Não sabia eu que o meu peito era tão arfante!
Ah, quanta perturbação! Mais êxtase e excitação.
Os gestos, os murmúrios daquelas carícias
desconcentraram-me e motivaram-me.

Puxou-me para ele devagarinho e abandonou-se em mim
mantendo-me atada, presa e escravizada pela cintura
ficando eu a sentir o seu corpo inteiro, todo, uma doçura
enquanto as minhas mãos hábeis souberam, intuitivamente
como atuar, as tarefas a cumprir e sobretudo fazer sentir.
Assim, desceram-lhe pela nuca e massajaram-lhe as costas
repousando nelas, alguns momentos, e depois no peito
que senti estremecer ao alisar os pelos louros e espaçados
tal como dantes, quando a camisa de linho desenvolta
se abria, despudoradamente, assim, tão livre, louca e solta.

Tenho de agradecer ao escuro daquele quarto
por ser impossível ver as vontades do meu olhar
o rubor, os desejos, ah, tanto furor em mim
que ele sentiu, sem luz, mesmo assim.

O meu corpo, inteirinho, maluquinho, estava alerta, agora
pois os estímulos eram enviados, recebidos e captados
com uma racionalidade, que era mais que animalesca
enquanto a perceção, por contacto, ia-me tomando
poro a poro, causando-me fomes e anseios arrasadores.
Senti-lhe um leve tremor das mãos e eu tremi em sintonia
fechando os olhos, fervilhando num arrepio, abrasador
deixando eu fugir, sem querer, um gemido brando e tanto
estremecendo, quando ele me beijou e chupou os seios 
num gesto, quase loucura, mais que devaneio, todo procura.

Continua com um corpo bonito, como dantes
e nem eu mesma sei como consigo resistir a isto
pois a carga dos sentidos é tão devastadora
que receio deixar de pensar.
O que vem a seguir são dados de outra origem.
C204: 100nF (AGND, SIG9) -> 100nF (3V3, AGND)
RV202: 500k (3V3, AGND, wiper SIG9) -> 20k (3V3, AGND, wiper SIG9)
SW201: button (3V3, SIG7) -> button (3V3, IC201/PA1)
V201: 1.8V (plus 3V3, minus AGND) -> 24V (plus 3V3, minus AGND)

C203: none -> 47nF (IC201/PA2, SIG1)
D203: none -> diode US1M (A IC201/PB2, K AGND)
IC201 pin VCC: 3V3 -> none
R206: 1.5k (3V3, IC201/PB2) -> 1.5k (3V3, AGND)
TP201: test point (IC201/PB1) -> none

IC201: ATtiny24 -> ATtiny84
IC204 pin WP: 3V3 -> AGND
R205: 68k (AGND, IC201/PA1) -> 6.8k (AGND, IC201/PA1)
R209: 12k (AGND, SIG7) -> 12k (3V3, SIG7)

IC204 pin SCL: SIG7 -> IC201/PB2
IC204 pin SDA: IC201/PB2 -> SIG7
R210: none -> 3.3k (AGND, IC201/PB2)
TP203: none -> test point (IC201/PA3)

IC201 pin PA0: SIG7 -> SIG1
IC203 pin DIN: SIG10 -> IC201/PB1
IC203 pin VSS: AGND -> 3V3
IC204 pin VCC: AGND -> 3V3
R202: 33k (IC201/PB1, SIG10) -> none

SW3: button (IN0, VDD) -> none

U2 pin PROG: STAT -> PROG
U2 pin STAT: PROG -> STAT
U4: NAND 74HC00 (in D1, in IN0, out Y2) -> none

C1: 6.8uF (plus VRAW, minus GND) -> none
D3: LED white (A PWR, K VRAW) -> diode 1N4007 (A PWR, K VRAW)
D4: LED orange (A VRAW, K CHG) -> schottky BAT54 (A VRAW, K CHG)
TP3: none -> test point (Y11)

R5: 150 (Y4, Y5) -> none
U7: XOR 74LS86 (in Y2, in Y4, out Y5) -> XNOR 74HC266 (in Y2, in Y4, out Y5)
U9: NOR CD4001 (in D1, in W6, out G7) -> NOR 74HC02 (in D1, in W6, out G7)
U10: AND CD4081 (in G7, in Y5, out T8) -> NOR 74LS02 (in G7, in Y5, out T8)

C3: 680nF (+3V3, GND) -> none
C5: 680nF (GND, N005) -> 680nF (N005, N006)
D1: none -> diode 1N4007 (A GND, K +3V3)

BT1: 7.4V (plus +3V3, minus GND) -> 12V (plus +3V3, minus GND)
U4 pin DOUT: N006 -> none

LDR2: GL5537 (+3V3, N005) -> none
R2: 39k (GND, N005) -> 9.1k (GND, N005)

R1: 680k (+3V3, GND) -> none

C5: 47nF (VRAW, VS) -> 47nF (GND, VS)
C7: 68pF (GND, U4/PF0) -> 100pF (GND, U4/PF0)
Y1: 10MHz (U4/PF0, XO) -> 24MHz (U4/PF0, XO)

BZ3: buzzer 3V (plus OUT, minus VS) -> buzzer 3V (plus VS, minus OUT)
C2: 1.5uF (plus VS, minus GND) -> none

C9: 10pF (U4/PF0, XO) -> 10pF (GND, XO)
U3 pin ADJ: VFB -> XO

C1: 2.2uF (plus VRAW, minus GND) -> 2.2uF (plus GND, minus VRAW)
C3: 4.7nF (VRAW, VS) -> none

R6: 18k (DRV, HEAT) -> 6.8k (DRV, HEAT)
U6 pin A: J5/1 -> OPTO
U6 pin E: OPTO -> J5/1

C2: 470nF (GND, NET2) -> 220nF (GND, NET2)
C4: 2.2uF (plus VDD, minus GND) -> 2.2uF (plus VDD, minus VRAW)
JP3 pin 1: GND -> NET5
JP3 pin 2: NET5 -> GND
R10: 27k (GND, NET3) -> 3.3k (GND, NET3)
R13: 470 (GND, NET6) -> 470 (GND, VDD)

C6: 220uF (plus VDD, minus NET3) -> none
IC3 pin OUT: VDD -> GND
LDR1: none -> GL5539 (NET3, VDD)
Receio!

Comportei-me, como dantes, como outrora.
Não fui capaz, não consegui ser senhora de mim.
Mas, quem resiste a tanto chamamento, ora?
Se estiver inanimado, ah, pois, só assim!

Com o seu rosto subtil, tocou, afagou e lambuzou o meu
e os seus lábios, rosados, carnudos, fartos e ousados
delinearam todos os meus contornos, mas que perfeição
incendiaram a minha pele e apanharam-me a boca, a jeito
num beijo que a fechou e que quis aprofundar e prolongar.
Uniram-se, cruzaram-se e fundiram-se os cheiros e sabores
transpirações, intenções, amores passados e respirações
que, finalmente, se libertaram e se explicaram, sem demora
regressando o encanto daquela voz, que tantas vezes ouvi
roubando-me, espontaneamente, um grande e convicto sim
guardado na garganta, há muitos, muitos anos, enclausurado.

Não faz mal, não tem importância, dissemos!
Já nos conhecemos há tanto tempo. Continuaremos!
A voz dele, rouca, do ex. cigarro companheiro
trespassou a minha, num efusivo beijo.